A noter – L’utilité de ce type de cartographie et d’indicateur est essentielle pour piloter la stratégie RH. Ainsi, le DRH d’un grand groupe français m’a confié que l’un des pays d’où ses expatriés revenaient plus souvent prématurément de mission était la Corée du Sud. Mais il s’agissait là d’un constat personnel, il n’y avait pas dans son entreprise de vision plus large et plus partagée de ces enjeux interculturels.
4. Intégrer les facteurs culturels dans la veille
Constat – Dans un monde multipolaire marqué par le regain de confiance culturelle de multiples pays, il est impératif de savoir activer les bons leviers culturels pour transmettre un message ou véhiculer une image. La méconnaissance des ressorts culturels locaux de l’adhésion et de la motivation est préjudiciable à l’approche du marché et à la stratégie marketing.
Proposition – Les cellules de veille des entreprises restent trop cantonnées aux secteurs en prise directe avec le cœur de l’activité de l’entreprise.
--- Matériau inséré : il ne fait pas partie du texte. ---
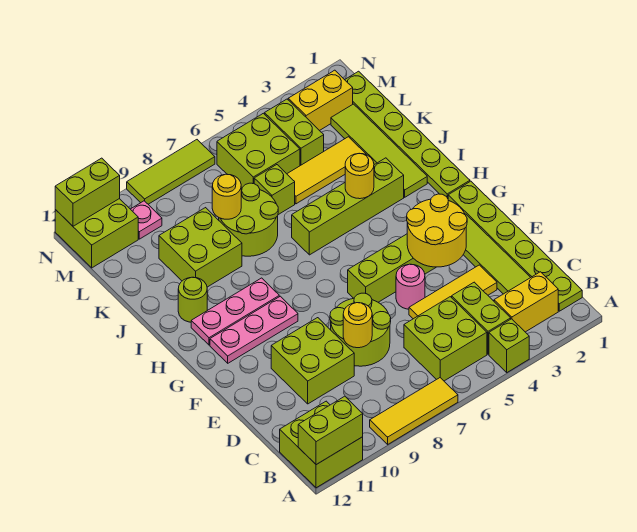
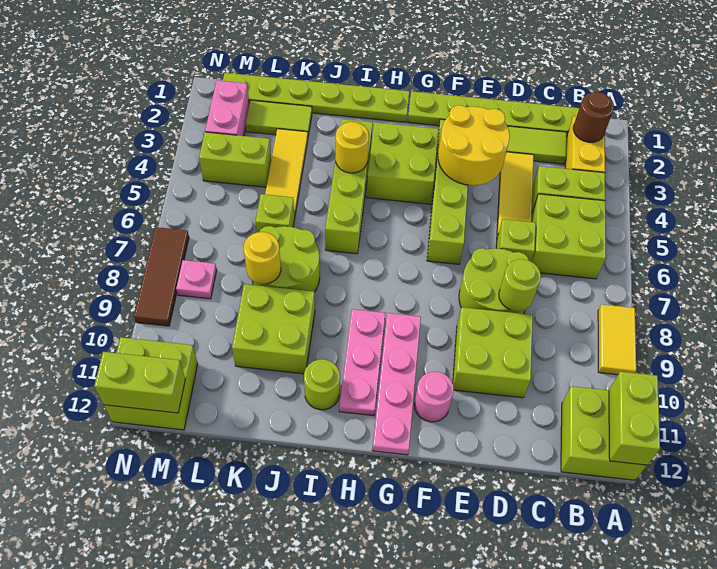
lime brick A4 level 1 -> lime brick D6 level 1
yellow tile A7:A9 level 1 -> yellow tile A8:A9 level 1
none -> brown round brick B2 level 2
yellow round brick D8 level 2 -> lime round brick D8 level 2
pink round brick E5 level 1 -> pink round brick F11 level 1
pink plate G9:G11 level 1 -> pink plate G9:G12 level 1
lime tile I2:L2 level 1 -> lime tile K2:L2 level 1
lime brick L5:M6 level 1 -> lime brick G3:H4 level 1
yellow brick M2:M3 level 1 -> pink brick M2:M3 level 1
pink plate M10 level 1 -> pink plate M8 level 1
lime tile N7:N9 level 1 -> brown tile N7:N9 level 1
lime brick N11:N12 level 2 -> lime brick M12:N12 level 2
Il serait plus qu’utile d’intégrer dans la veille les facteurs culturels des pays d’implantation ou de prospection : évolutions de la culture populaire, modes en cours, signaux faibles de nouveaux engouements.
A noter – J’ai analysé sur ce blog les effets d’un manga japonais sur les ventes de vin français en Extrême Orient. Or, il apparaît que les vins de Bourgogne sont passés complètement à côté de cet engouement alors qu’il aurait pu être accompagné et renforcé d’une façon proactive.
5. Anticiper & former
Constat – Quand il s’agit de coopération entre filiales de différents pays, les formations en management interculturel interviennent bien trop souvent a posteriori. Il s’agit de remédier à une situation déjà conflictuelle. Le formateur doit alors gérer une crise alors qu’il devrait gérer un risque.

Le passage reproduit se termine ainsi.